!!!Tastatur og preprosessering

Planar for sumaren og hausten:

* tastatur for iOS8 og Android (Lavangen og India? Utlysing)
* preprosessering
* arbeid til Mike

!!!tastatur for iOS8 og Android (Lavangen og India? Utlysing)

Finansiering: Divvun-potten for ekstra satsingar
Timeplan: ferdig til offentleg lansering av iOS8 (rykte: september) - vi satsar
på 15. september for ein beta, ferdig så fort som mogleg etter det

Design-mål:
* så lik Apple sitt tastatur som mogleg
* fullføringsforslag og retteforslag frå hfst (men kanskje berre listebasert i
  fyrste versjon for å få han ut)
* norske og ikkje-samiske teikn som popup-liste (som Apple-tastatura)
* klårt skilje mellom språkuavhengig og språkspesifikk kode
* tastaturlayout som xml-fil (eller noko liknande)
* vi lagar for nordsamisk no, men skal enkelt kunna lagast for alle språka våre

Moglege framtidsvariantar:
* swipe-inspirert?
* (meir avansert) bruk av hfst-teknologi for stavekontroll og ordfullføring


!!!preprosessering
Basert på:
* hfst-pmatch? https://kitwiki.csc.fi/twiki/bin/view/KitWiki/HfstPmatch
* hfst-ataq
* something else?

Possible issues with hfst-pmatch:
* char-by-char processing? Just like any other fst: state-by-state
* processing of formatting? It can deal with any text - as long as the formatting is expressed as text (in-stream markup) it should be no problem
* speed? We don't know yet, but fst speed anyway
* compilation speed? Unknown until we try

Tommi: You cannot get your tokeniser as you analyse with ambiguos readings in middle of the string from pmatch; if "in order to" is lrlm there won't be "in" "order" "to" using pmatch applicator.

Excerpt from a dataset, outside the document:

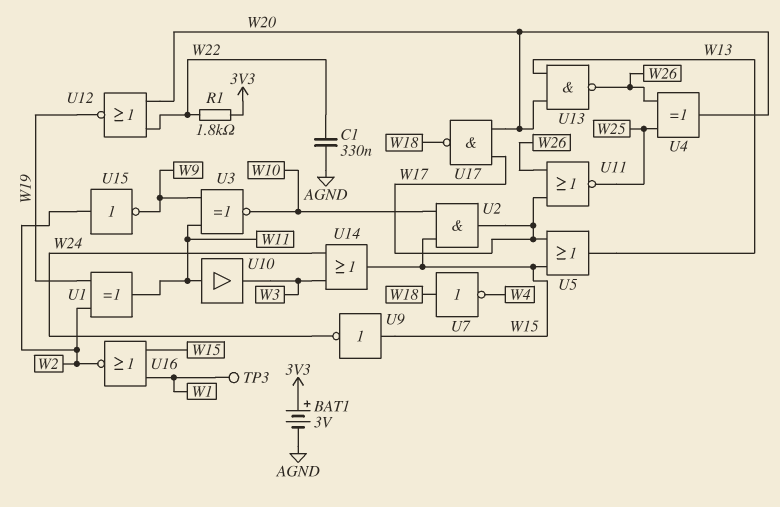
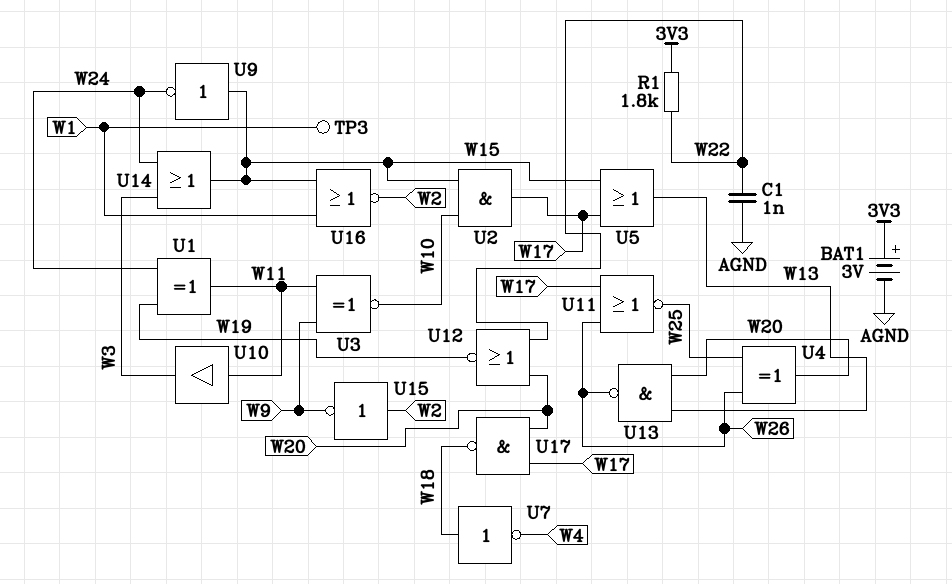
C1: 330nF (AGND, W22) -> 1nF (AGND, W22)
U1: XOR (in W2, in W19, out W11) -> XOR (in W19, in W24, out W11)

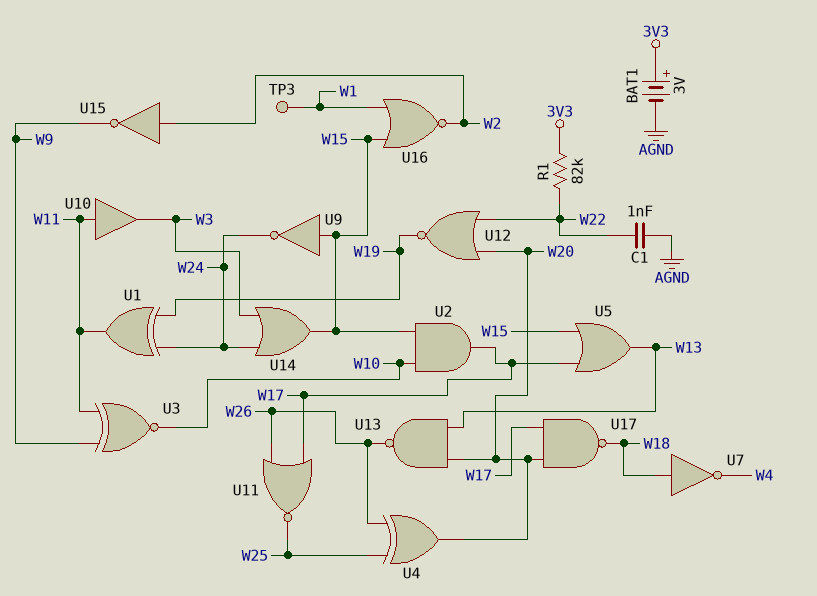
R1: 1.8k (3V3, W22) -> 82k (3V3, W22)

Sjur: Can this be changed in the pmatch code to collect all paths up until a common tokenisation point?

Tommi: Wouldn't it in the end be just as much work as rewriting from scratch and probably harder? Like, using pmatch for this with these specs is like having a hammer and trying very hard to use it on screws cause they kind of look like a nail.

See [http://www.stanford.edu/~laurik/publications/pmatch] for details on how to
use (hfst-)pmatch.

!!!arbeid til Mike

Mike to try out hfst-pmatch for a month, then we evaluate the feasibility of hfst-pmatch as an analysing tokeniser.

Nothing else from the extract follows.